Douban, China’s most active and influential media review website, is moving into film production.

Read.douban.com (豆瓣阅读), a subsidiary of Douban.com (豆瓣), which focuses on user-generated content, is establishing its first film company, according to an internal memo by CEO Yang Bo released to local media.

“Following a six-month trial, Douban Read is now officially moving into film production,” the memo to staff from Yang reads. “Douban is now making movies.”

Yang, also known by his nickname ‘A Bei,” originally launched Douban.com as a social platform in 2005 after returning to Beijing from the US, where he worked at IBM.

The arts-focused social network operates a scoring system based on critiques from its users, much like Rotten Tomatoes.

Douban’s publishing arm Douban Read was launched in 2012 initially attracting 10,000 writers onto the platform to self-publish and sell e-books.

Since that launch four years ago, the site now has 20,000 writers and over 8,000 exclusive works, according to Yang’s memo. By the end of July this year, the company had sold the filming rights for 10 novels.

Authors are able to earn 70 percent of the sale price of their output, with most works priced at around RMB 5 (US$0.75).

The company is now hoping to incubate film and television projects on the platform, taking popular stories from computer screens to cinema screens.

Douban has already sold nine movies, according to its official website. The company is hoping that sci-fi story Zhuizhu Taiyang De Nanren (追逐太阳的男人) (which roughly translates as A Running Man for the Sun) will become the first feature film developed by the company.

Douban has sold the rights to A Running Man for the Sun to New Classics Pictures (新丽影业) and will work with the company to develop the film and share in its profits.

“Most films aren’t started and driven by their writers,” Dai Qin, the head of Douban Read said. “Douban wants to make films that originate and are pushed along by writers.”

Dai said the new company has two projects, one focused on developing stories with scriptwriters and the other with up-and-coming directors. The company has also established a “cultural fund” to bankroll the new projects.

The first project will allow scriptwriters to adapt stories from the Douban Read catalog and then make script submissions to the new film company. Over 200 scriptwriters have signed up for the project while the film company itself already has 240 scriptwriters.

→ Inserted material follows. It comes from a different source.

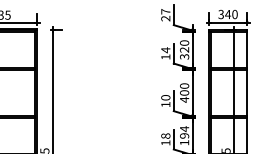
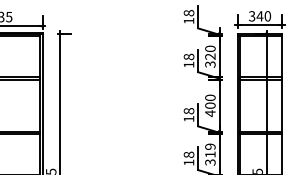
text: (165, 15) -> (188, 17), 27 -> 18
text: (165, 49) -> (188, 56), 14 -> 18
text: (165, 98) -> (188, 111), 10 -> 18
text: (184, 135) -> (210, 154), 194 -> 319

The other project will open up short-film shooting rights for up-and-coming directors. Successful applicants to this project will be given funding to make short films based on the stories. 16 minute-long film ‘A Hero For A Day’ (一日英雄) is the first film of the rank made on a $20,000 budget provided by Douban Read.

The short film, which plays on schoolyard bullying and mass school shootings, was directed by Wang Lifan, and was shot in Alhambra, Los Angeles. It had its first screening at the Shanghai Film Festival in June.